觀察：(玩家總點數, 莊家牌, 可用 A)
- player_sum: 當前手牌點數 (4-21)
- dealer_card: 莊家面朝上的牌 (1-10)
- usable_ace: 玩家是否擁有可用 A (真/假)
動作：0 = 停牌，1 = 要牌
獎勵：贏 +1，輸 -1，平局 0
回合結束：當玩家停牌或爆牌 (超過 21 點)

執行動作¶

從 env.reset() 接收到第一次觀察後，我們使用 env.step(action) 與環境互動。此函式接收一個動作並返回五個重要值

observation, reward, terminated, truncated, info = env.step(action)

observation: 智慧體在採取動作後看到的內容 (新的遊戲狀態)
reward: 該動作的即時反饋 (二十一點中為 +1, -1, 或 0)
terminated: 回合是否自然結束 (手牌已結束)
truncated: 回合是否被截斷 (時間限制 - 二十一點中未使用)
info: 額外的除錯資訊 (通常可以忽略)

關鍵的見解是，reward 告訴我們即時動作有多好，但智慧體需要學習長期後果。Q 學習透過估計總未來獎勵，而不僅僅是即時獎勵來處理這個問題。

構建 Q 學習智慧體¶

讓我們一步步構建我們的智慧體。我們需要以下功能：

選擇動作 (兼顧探索與利用)
從經驗中學習 (更新 Q 值)
管理探索 (隨時間減少隨機性)

探索與利用¶

這是強化學習中的一個根本挑戰

探索：嘗試新的動作以瞭解環境
利用：利用現有知識獲得最佳獎勵

我們使用epsilon-貪婪策略

以機率 epsilon：選擇一個隨機動作（探索）
以機率 1-epsilon：選擇已知最佳動作（利用）

從高 epsilon 開始（大量探索）並逐漸減少它（隨著學習而更多利用）在實踐中效果很好。
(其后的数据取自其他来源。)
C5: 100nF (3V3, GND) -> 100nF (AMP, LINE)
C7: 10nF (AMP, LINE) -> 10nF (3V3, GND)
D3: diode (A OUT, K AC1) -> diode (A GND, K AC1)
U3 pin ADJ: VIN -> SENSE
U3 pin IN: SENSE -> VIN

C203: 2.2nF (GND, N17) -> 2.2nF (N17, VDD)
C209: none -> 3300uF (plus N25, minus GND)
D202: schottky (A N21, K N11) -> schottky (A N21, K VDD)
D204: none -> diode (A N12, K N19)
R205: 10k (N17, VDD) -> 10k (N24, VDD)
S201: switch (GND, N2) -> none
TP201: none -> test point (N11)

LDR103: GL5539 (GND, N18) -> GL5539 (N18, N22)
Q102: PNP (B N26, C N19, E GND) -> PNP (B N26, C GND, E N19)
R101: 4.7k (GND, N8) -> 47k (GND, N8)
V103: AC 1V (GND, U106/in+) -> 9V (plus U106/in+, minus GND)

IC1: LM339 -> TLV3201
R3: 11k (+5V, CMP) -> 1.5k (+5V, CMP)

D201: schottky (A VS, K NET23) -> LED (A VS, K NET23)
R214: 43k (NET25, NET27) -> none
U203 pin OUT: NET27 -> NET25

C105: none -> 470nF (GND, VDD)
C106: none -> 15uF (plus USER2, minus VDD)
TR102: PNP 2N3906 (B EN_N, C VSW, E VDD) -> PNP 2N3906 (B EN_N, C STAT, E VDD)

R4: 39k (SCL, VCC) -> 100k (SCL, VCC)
from collections import defaultdict
import gymnasium as gym
import numpy as np


class BlackjackAgent:
    def __init__(
        self,
        env: gym.Env,
        learning_rate: float,
        initial_epsilon: float,
        epsilon_decay: float,
        final_epsilon: float,
        discount_factor: float = 0.95,
    ):
        """Initialize a Q-Learning agent.

        Args:
            env: The training environment
            learning_rate: How quickly to update Q-values (0-1)
            initial_epsilon: Starting exploration rate (usually 1.0)
            epsilon_decay: How much to reduce epsilon each episode
            final_epsilon: Minimum exploration rate (usually 0.1)
            discount_factor: How much to value future rewards (0-1)
        """
        self.env = env

        # Q-table: maps (state, action) to expected reward
        # defaultdict automatically creates entries with zeros for new states
        self.q_values = defaultdict(lambda: np.zeros(env.action_space.n))

        self.lr = learning_rate
        self.discount_factor = discount_factor  # How much we care about future rewards

        # Exploration parameters
        self.epsilon = initial_epsilon
        self.epsilon_decay = epsilon_decay
        self.final_epsilon = final_epsilon

        # Track learning progress
        self.training_error = []

    def get_action(self, obs: tuple[int, int, bool]) -> int:
        """Choose an action using epsilon-greedy strategy.

        Returns:
            action: 0 (stand) or 1 (hit)
        """
        # With probability epsilon: explore (random action)
        if np.random.random() < self.epsilon:
            return self.env.action_space.sample()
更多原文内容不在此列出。